Das Prinzip des Kindergipfels ist eben so einfach wie raffiniert. Mitglieder des Landtags diskutieren mit Kindern auf Augenhöhe. Dabei bestimmen die Kinder die Gesprächsthemen und haben die Möglichkeit, ihre Rechte, Lebensrealitäten und Wünsche zu vermitteln. In kleinen Gruppen werden die Überbegriffe Bildung und öffentlicher Raum, Mitbestimmung, Integration und Asyl sowie Armut diskutiert.
 
Anreiz der Politik ist vor allem der direkte Bezug der Mädchen und Jungen zu politischen Themen im Bereich der Bildung, zum Beispiel dem Bildungsplan, dem Projekt Gesamtschule oder der Ausstattung ihrer Schulen. Wichtige Einblicke liefern sie auch im Bereich der Gestaltung des öffentlichen Raums, wenn sie den Politikern Defizite im Bereich ihrer Freizeitgestaltungsmöglichkeiten aufzeigen.
 
Nach 90minütiger Zusammenarbeit in Workshops und Bündelung der Interessen am sogenannten „Gallery Walk“ haben die Politiker jetzt die Möglichkeit die Vorschläge der Kinder in ihren Fraktionen einzubringen und umzusetzen.
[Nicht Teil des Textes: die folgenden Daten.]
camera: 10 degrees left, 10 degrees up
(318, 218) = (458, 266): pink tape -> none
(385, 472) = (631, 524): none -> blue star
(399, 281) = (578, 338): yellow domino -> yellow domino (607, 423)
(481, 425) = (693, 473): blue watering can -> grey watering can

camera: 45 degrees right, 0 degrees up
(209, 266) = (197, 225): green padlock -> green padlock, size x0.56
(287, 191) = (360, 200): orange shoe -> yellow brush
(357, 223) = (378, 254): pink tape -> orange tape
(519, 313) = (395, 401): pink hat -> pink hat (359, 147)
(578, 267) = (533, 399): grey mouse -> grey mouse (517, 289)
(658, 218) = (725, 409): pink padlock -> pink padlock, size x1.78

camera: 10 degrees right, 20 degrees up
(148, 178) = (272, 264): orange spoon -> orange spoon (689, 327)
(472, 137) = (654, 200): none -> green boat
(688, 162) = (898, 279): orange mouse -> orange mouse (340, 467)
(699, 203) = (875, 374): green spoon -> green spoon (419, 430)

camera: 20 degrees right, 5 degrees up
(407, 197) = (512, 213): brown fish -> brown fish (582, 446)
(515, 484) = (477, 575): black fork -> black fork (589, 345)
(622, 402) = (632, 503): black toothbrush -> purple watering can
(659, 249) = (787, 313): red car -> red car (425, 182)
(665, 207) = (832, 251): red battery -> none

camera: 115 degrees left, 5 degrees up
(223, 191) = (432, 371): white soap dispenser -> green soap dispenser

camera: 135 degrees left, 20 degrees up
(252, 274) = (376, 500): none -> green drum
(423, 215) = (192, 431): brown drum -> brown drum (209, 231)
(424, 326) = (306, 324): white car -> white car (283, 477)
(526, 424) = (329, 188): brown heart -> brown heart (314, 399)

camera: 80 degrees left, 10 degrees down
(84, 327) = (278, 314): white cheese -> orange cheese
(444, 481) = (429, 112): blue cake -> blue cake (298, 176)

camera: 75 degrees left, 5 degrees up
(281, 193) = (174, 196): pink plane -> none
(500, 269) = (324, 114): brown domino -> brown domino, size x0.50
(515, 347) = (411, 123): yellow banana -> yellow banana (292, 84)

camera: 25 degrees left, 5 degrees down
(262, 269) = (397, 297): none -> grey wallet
Friedlinde Gurr-Hirsch konnte mit ihrer Diskussionsrunde zum Thema „Freizeit“ festhalten, dass mehr frei zugängliche Plätze für sportliche Aktivitäten und Jugendräume als Freizeittreffpunkte nötig sind. Deshalb möchte sie der Landesregierung vorschlagen, das Projekt „der Jugend Räume schaffen“ zu unterstützen um Kommunen finanzielle Hilfe zur Unterstützung von Jugendzentren zu zusichern.
 
Die Veranstalter des Kindergipfels erhoffen sich die Knüpfung von langfristigen Kontakten zwischen den Jugendgruppen und den Mitgliedern des Landtags, um die Beteiligung von Kindern und Jugendlichen am politischen Prozess zu verbessern.